A ‘stunning Sunday’ for the U.K.’s energy sector was recorded on June 11 as warm, windy sunny weather helped to push the amount of low-carbon energy on the grid to 70%, bringing the nation’s carbon intensity of power production below 100g of CO2 per kWh for the first time ever.
A healthy combination of solar PV, wind and nuclear crowded out coal and gas, enabling the British grid to reach a level of carbon intensity not expected to become the norm until 2030. This glimpse into the country’s energy future was welcomed by grid managers despite the inherent challenges that remain in bringing greater volumes of intermittent power on to the grid.
According to the National Grid’s figures, the afternoon of June 11 saw solar PV meet 8.1% of the U.K.’s power needs, with wind at more than 25%. This follows a Friday in late May when solar briefly outshone the nation’s eight nuclear power stations, and the country’s first coal-free day since the Industrial Revolution.

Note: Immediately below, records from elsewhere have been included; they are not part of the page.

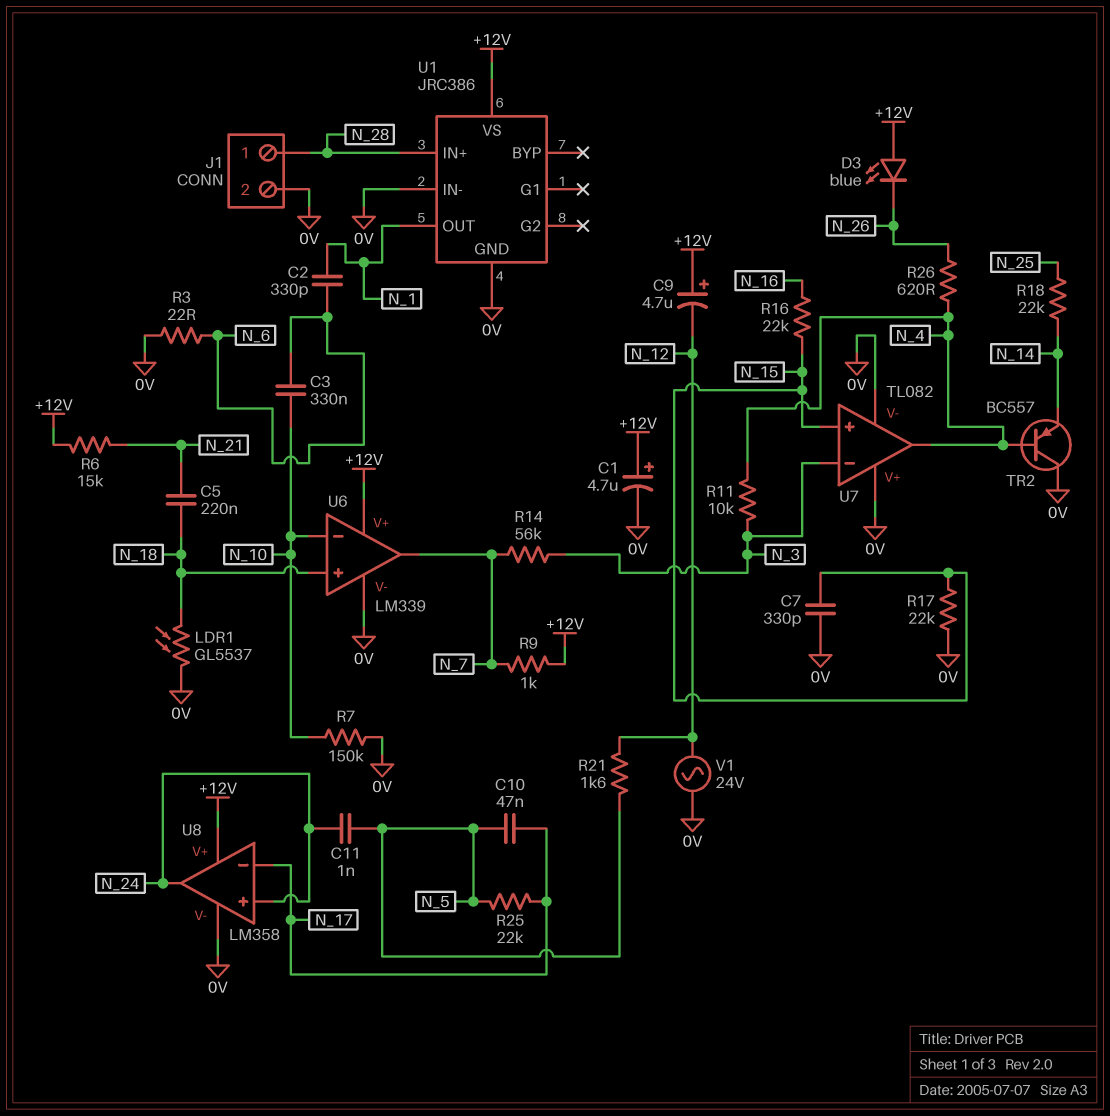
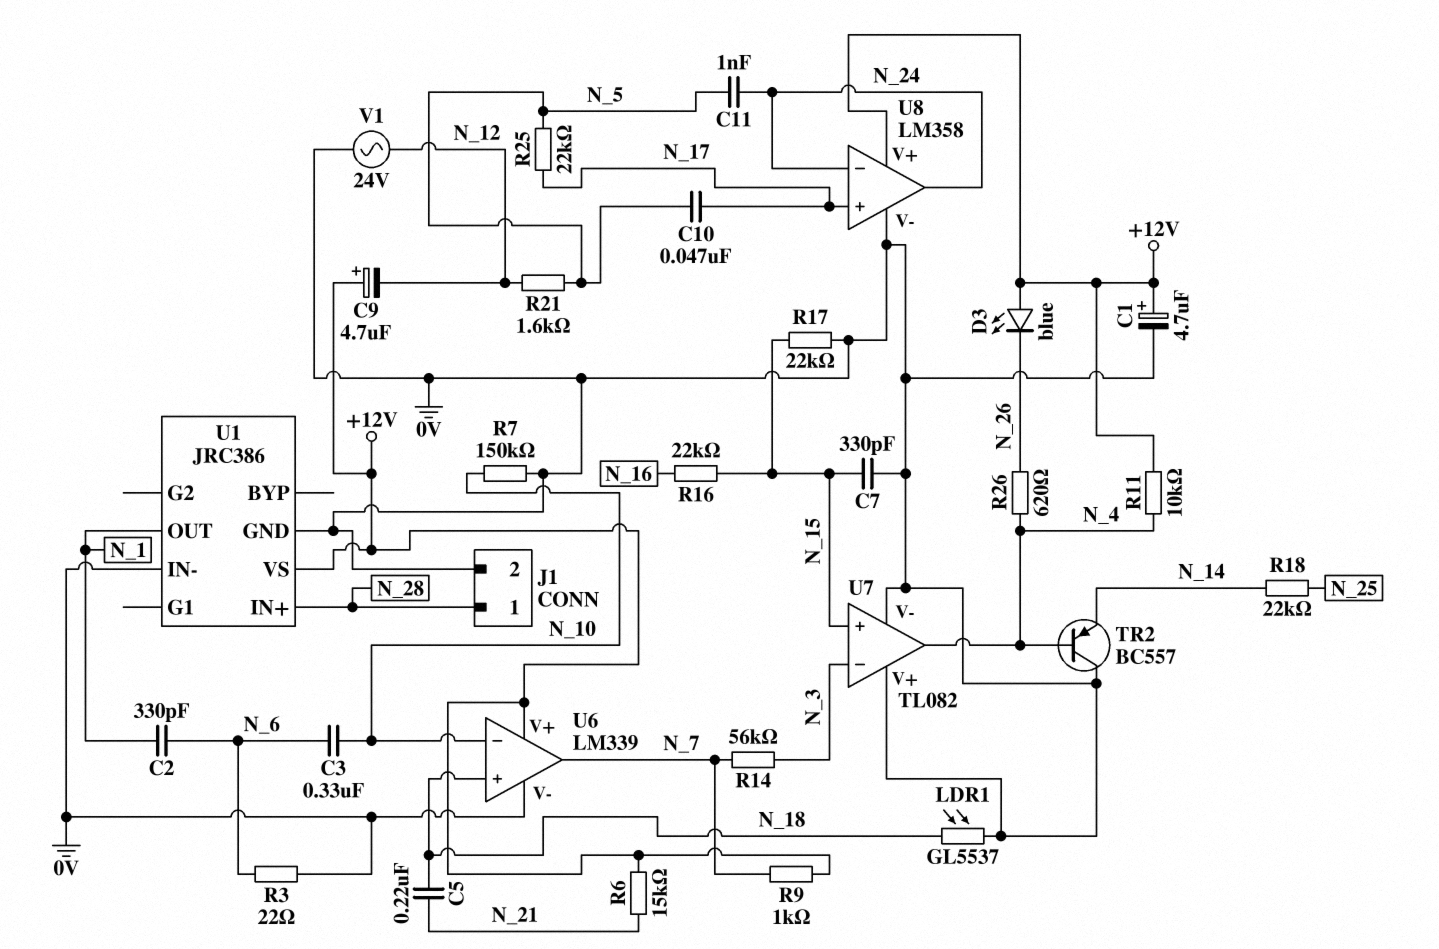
R11: 10k (N_3, N_4) -> 10k (+12V, N_4)
U8 pin in+: N_24 -> N_17
U8 pin in-: N_17 -> N_24

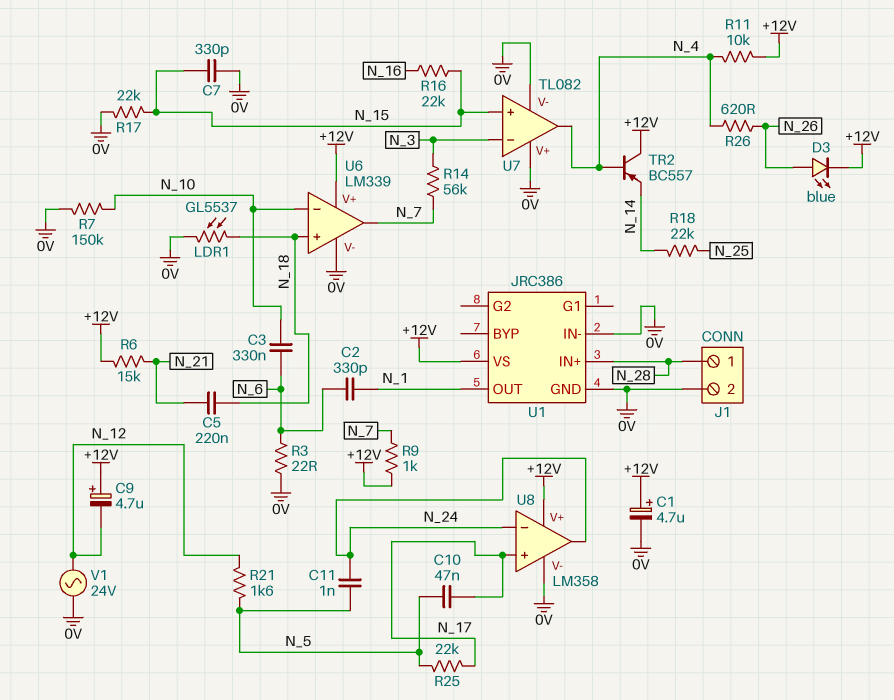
D3: LED blue (A +12V, K N_26) -> LED blue (A N_26, K +12V)
TR2: PNP BC557 (B N_4, C 0V, E N_14) -> PNP BC557 (B N_4, C +12V, E N_14)

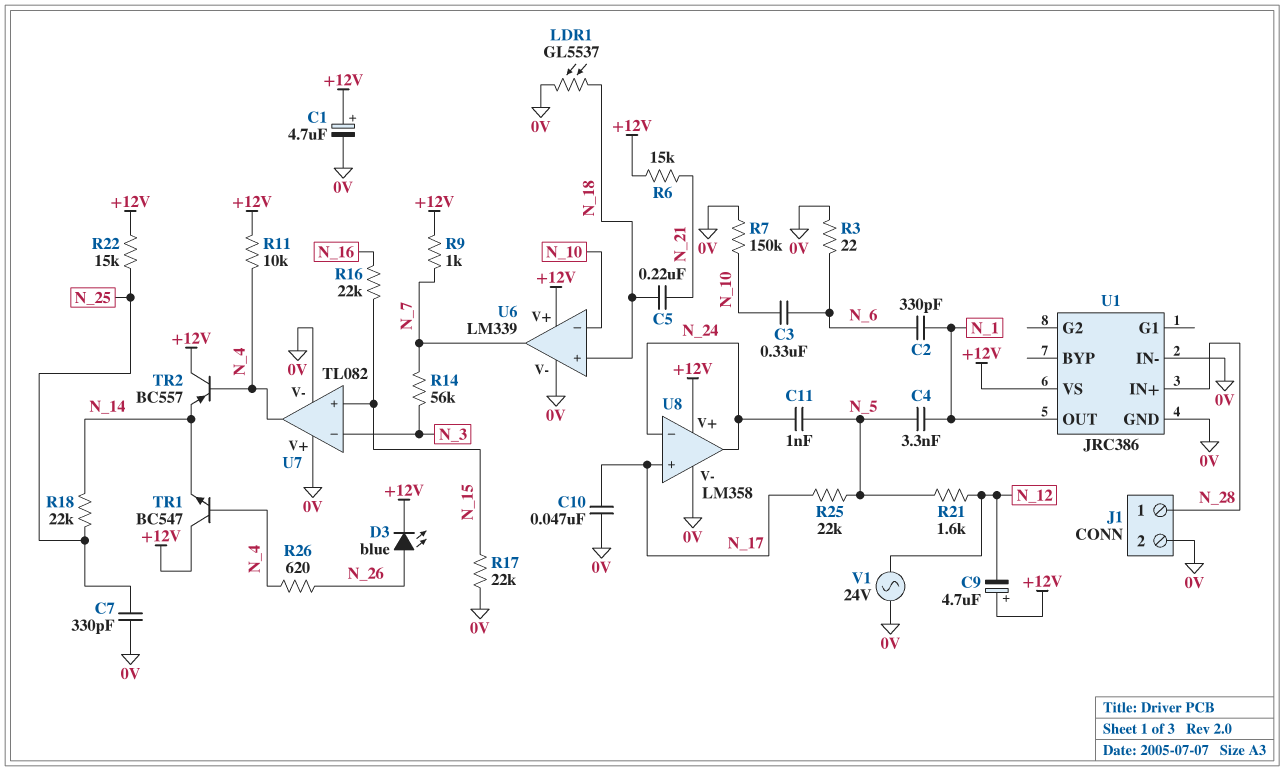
C4: none -> 3.3nF (N_1, N_5)
C7: 330pF (0V, N_15) -> 330pF (0V, N_25)
C10: 47nF (N_5, N_17) -> 47nF (0V, N_17)
R22: none -> 15k (+12V, N_25)
TR1: none -> NPN BC547 (B N_4, C +12V, E N_14)

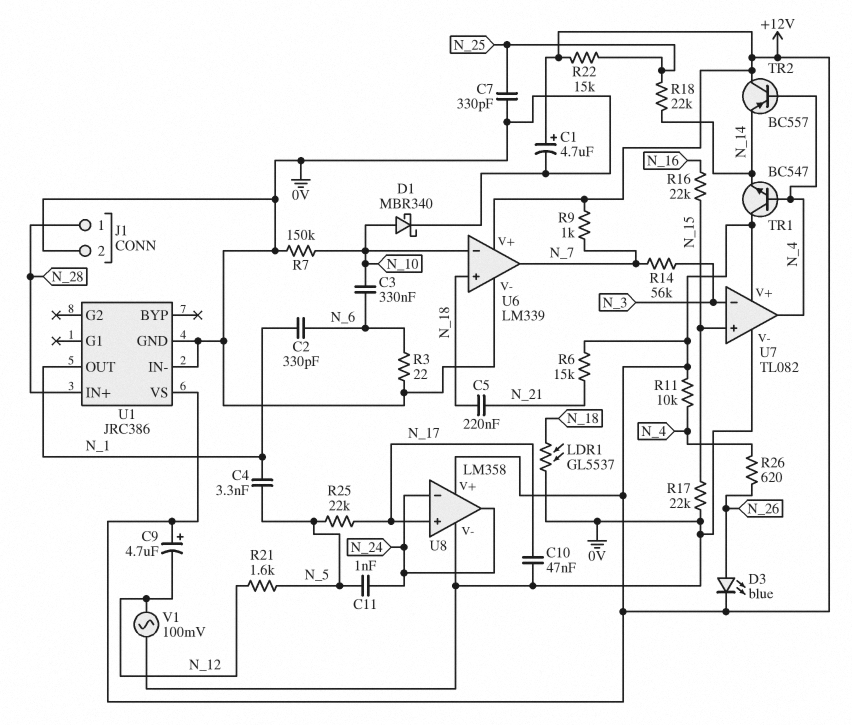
D1: none -> schottky MBR340 (A N_10, K 0V)
U7 pin V+: 0V -> +12V
V1: AC 24V (0V, N_12) -> AC 100mV (0V, N_12)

An upshot of more renewable power on the grid – even to those ideologically opposed to clean energy – is that as demand for power on the grid reduces, so too do prices. With high wind output in the U.K. last week, the country recorded its first negative power prices whereby conventional power plants then had to pay some utilities to take their electricity.
While such negative power prices have already been seen in Germany, this is the first time the U.K. has recorded them. “This has surprised people,” Aurora Energy Research analyst John Feddersen told the Guardian, adding that the country’s capacity market protects the U.K.’s big utilities from the type of share price tumbles seen in Germany in the wake of negative pricing.
Also, the National Grid pays its thermal power plant providers emergency-backup subsidies that help to keep them in the black. “This is the new world for how the system’s meant to work in the U.K.,” Feddersen added. “Generators know you’re not going to get your investment back in the energy market.”
And it’s not just negative pricing that the National Grid has to deal with, but more unpredictable prices as wind and solar load the grid during the day. This volatility – which has seen day-ahead power prices fluctuate between zero and more than $90 per MWh in the past month – means that fossil fuel plants have to be ready to ramp up or down at short notice. This brings new, but welcome, challenges to the grid in the summer months.
Already in 2017 the U.K. has recorded more than 300 coal-free hours – more than the 210 hours recorded over the course of 2016, and this figure is only going to keep on rising as more wind and solar is added.
National Grid daily operations manager Duncan Burt believes that the country is prepared to handle more renewables. “It is one of these things where we’ve tipped through a threshold,” he said. “But the work we’ve done to get ready for this has paid off.”